Lots of people express the sentiment that Apple's Leopard ships with a "nice Python setup". I use Leopard, and I'm sure it does come with a nice system Python, but I don't use it.

I consistently see people on blogs and various other places saying that Apple's Leopard ships with a "nice Python setup." But I have to wonder: why would you care? It ships with Twisted... I don't use Twisted, but that's nice for people who do I suppose. But even if this is a feature for you, installing a brand-new Python with Twisted is at most a fifteen-minute job, at least as long as you have XCode Tools installed.

And don't you usually want to install more software into the Python you use every day? If you install a new interpreter into a place you have write permissions, you don't need to sudo to easy_install packages. It creeps me out to need to do that on any platform, because I know I'm "drawing outside the lines" of whatever native packaging system is on the platform. And given that the Mac doesn't have such an animal (except for Fink and DarwinPorts, but I think they ship their own Pythons), so I can't see what "owns" or "depends" on the system Python files, it would make me even more nervous to do so.

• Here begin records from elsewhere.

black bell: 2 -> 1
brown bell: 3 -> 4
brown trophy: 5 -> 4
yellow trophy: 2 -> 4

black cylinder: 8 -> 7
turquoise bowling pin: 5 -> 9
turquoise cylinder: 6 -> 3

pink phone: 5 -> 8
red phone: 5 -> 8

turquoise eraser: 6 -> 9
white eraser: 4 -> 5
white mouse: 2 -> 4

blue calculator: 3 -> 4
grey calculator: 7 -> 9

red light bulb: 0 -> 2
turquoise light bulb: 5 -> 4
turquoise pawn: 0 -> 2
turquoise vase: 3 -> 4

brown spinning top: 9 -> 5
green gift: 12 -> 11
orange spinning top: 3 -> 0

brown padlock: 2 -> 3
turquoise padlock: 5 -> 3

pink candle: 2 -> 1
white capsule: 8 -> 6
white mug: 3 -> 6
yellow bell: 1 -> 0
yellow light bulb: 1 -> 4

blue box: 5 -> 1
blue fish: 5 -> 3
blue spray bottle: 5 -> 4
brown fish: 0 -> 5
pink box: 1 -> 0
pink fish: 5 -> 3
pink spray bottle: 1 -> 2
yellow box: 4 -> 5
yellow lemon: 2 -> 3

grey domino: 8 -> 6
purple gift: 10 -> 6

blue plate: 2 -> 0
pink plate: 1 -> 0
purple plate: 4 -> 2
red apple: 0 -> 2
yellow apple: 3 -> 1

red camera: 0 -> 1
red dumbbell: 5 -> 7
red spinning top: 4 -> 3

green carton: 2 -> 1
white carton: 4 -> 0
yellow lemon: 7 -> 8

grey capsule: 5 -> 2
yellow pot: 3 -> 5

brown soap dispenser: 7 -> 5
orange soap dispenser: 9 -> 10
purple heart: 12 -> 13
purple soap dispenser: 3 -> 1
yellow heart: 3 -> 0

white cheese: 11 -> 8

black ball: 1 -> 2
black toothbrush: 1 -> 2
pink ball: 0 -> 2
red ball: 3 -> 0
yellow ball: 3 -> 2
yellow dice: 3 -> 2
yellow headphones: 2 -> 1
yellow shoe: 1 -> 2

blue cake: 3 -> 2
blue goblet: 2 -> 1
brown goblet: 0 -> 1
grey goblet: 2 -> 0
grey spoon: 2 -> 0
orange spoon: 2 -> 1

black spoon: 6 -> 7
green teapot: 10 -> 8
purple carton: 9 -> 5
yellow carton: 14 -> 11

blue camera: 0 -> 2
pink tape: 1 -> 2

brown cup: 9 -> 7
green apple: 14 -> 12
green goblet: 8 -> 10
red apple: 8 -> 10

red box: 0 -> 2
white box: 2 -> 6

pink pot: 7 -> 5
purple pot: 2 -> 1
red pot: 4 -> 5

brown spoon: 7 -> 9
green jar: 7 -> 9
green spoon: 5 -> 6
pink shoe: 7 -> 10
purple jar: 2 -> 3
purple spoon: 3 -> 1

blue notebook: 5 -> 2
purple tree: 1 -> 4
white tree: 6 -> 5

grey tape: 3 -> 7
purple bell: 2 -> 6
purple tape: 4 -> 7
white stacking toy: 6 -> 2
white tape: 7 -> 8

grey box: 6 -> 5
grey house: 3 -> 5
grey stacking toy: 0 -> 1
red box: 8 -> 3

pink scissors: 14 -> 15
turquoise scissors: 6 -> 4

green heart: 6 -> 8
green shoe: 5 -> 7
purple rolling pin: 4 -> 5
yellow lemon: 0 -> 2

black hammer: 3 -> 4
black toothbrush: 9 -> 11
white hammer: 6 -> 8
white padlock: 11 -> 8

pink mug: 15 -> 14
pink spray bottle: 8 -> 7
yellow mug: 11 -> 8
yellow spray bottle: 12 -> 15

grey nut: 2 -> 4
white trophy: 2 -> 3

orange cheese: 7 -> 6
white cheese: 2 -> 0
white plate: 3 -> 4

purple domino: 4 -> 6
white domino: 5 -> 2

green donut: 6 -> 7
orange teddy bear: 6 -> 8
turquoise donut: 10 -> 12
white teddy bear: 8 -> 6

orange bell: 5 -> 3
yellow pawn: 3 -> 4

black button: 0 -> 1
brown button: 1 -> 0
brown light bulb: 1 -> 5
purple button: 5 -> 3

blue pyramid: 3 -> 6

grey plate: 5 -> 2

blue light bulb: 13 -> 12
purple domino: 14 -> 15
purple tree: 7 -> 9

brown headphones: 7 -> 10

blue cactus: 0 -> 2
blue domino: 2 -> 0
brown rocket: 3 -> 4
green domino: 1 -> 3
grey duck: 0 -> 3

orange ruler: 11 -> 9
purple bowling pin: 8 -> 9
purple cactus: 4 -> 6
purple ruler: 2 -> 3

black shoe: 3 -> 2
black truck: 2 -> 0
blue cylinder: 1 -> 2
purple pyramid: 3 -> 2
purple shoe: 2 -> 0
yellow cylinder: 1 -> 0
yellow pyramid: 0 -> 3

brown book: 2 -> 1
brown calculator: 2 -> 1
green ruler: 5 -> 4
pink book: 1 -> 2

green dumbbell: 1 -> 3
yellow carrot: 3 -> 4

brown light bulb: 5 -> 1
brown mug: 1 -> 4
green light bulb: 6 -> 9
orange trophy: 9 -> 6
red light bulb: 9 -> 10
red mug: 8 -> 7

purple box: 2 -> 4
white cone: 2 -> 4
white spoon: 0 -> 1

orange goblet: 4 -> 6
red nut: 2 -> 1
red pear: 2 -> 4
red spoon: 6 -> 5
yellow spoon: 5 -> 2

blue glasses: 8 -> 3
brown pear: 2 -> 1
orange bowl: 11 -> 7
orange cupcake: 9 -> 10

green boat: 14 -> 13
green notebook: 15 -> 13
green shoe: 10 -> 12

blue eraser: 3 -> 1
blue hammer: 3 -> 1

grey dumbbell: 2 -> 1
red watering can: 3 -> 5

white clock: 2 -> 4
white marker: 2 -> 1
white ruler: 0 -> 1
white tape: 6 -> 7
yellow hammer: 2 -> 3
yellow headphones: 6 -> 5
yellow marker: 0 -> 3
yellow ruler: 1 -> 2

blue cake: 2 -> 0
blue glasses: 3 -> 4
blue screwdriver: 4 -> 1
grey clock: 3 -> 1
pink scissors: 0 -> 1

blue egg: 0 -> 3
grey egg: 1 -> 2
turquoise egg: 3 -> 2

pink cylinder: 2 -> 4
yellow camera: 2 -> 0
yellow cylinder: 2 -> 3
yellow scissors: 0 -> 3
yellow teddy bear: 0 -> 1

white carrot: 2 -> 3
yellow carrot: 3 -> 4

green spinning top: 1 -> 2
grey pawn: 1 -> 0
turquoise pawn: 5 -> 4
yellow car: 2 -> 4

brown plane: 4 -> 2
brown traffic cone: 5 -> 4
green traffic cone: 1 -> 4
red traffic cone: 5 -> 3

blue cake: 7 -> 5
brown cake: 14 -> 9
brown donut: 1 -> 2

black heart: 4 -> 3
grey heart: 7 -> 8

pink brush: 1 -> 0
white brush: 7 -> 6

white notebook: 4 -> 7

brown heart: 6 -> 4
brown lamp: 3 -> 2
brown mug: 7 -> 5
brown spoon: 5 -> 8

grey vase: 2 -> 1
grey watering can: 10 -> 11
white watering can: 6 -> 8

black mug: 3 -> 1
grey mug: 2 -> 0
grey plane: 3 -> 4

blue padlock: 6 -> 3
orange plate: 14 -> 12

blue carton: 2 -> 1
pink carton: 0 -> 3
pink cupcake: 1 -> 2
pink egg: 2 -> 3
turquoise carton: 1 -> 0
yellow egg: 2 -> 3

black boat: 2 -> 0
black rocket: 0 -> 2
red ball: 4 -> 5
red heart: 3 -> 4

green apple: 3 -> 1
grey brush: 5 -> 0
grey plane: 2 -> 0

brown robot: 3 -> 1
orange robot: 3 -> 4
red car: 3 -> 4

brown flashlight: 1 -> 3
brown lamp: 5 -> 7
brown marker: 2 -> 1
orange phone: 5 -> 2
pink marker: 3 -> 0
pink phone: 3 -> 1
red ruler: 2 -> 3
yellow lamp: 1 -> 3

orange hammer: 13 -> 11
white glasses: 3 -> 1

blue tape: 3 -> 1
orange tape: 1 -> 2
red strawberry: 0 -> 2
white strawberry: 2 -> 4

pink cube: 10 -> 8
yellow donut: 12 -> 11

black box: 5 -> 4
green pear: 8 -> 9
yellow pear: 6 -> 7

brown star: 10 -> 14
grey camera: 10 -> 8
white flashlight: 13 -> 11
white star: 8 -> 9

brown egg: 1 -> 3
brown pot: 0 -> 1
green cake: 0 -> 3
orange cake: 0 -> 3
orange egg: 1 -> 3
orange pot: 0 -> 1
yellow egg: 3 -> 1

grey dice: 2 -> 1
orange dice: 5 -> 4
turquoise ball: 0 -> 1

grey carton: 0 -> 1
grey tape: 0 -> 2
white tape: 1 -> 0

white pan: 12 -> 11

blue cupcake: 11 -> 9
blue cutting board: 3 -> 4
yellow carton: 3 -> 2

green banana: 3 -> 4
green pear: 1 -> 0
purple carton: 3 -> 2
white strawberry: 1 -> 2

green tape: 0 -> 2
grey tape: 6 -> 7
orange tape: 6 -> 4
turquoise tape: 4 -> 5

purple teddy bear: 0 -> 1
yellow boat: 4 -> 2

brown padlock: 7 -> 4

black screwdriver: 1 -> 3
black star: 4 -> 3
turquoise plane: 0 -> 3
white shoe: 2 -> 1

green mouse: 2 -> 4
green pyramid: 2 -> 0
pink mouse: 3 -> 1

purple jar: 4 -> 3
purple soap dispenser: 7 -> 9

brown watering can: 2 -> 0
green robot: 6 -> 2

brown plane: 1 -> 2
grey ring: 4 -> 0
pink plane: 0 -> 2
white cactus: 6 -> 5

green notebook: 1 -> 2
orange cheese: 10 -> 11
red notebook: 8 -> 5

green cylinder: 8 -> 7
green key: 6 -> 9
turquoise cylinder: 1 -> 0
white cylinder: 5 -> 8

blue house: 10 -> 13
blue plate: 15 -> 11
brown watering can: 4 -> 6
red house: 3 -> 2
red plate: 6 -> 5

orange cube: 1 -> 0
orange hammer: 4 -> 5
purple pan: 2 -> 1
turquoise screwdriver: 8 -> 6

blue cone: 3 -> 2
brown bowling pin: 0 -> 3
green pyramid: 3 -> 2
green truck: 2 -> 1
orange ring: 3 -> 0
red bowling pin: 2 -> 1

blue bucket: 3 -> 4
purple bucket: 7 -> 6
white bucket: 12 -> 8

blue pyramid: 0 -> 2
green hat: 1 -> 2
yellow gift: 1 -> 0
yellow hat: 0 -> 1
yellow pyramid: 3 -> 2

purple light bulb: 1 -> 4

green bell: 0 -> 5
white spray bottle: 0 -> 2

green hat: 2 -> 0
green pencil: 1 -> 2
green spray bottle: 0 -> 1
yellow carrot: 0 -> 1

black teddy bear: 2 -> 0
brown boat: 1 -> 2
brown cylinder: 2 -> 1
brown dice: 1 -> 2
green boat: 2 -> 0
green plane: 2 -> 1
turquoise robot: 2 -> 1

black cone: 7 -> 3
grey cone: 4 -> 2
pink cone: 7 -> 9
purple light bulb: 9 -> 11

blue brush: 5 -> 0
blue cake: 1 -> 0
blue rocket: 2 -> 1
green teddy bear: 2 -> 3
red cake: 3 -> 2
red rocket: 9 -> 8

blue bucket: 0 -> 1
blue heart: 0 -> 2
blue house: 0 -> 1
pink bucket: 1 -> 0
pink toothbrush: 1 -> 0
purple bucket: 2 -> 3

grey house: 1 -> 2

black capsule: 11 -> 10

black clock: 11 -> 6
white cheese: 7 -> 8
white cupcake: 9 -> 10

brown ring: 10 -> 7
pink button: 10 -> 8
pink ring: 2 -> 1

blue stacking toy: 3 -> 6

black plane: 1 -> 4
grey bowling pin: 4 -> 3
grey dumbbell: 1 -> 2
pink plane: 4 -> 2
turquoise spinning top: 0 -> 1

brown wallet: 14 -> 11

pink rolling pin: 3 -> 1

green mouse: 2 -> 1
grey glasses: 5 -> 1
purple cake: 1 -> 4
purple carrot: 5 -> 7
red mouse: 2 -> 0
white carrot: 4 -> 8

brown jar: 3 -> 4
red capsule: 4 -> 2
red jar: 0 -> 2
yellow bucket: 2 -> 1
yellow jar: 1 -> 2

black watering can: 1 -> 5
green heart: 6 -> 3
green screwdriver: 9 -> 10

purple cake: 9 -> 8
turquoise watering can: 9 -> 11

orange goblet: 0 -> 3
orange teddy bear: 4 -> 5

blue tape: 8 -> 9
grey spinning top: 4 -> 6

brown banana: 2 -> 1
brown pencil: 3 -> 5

I (sadly) have tens of Python interpreter sandboxes installed on my MacBook (wget <python URL>; ./configure --prefix=/foo/bar; make; make install).. I used to tend to build one for each project I'm working but now I use virtualenv for the same purpose, which essentially gives me the same thing, just much faster. I never install anything into the Apple-shipped Python's site-packages directory, because I have no clue what Mac subsystems might depend on it (if any) and I don't want to foul it up. I put a "python" symlink in my $HOME/bin dir that points and whatever the "main instance" of python-du-jour is I'm using so I can just do "python whatever.py" and have it run under my custom-built Python.

In any case, if it makes you nervous to install packages (at least not using the native package manager) into a "system" Python, and you don't have the excuse that you're running on Windows, you might want to try building your own. In any case, even if you do run on Windows, and even if you don't want to compile your own Python, you should definitely check out virtualenv.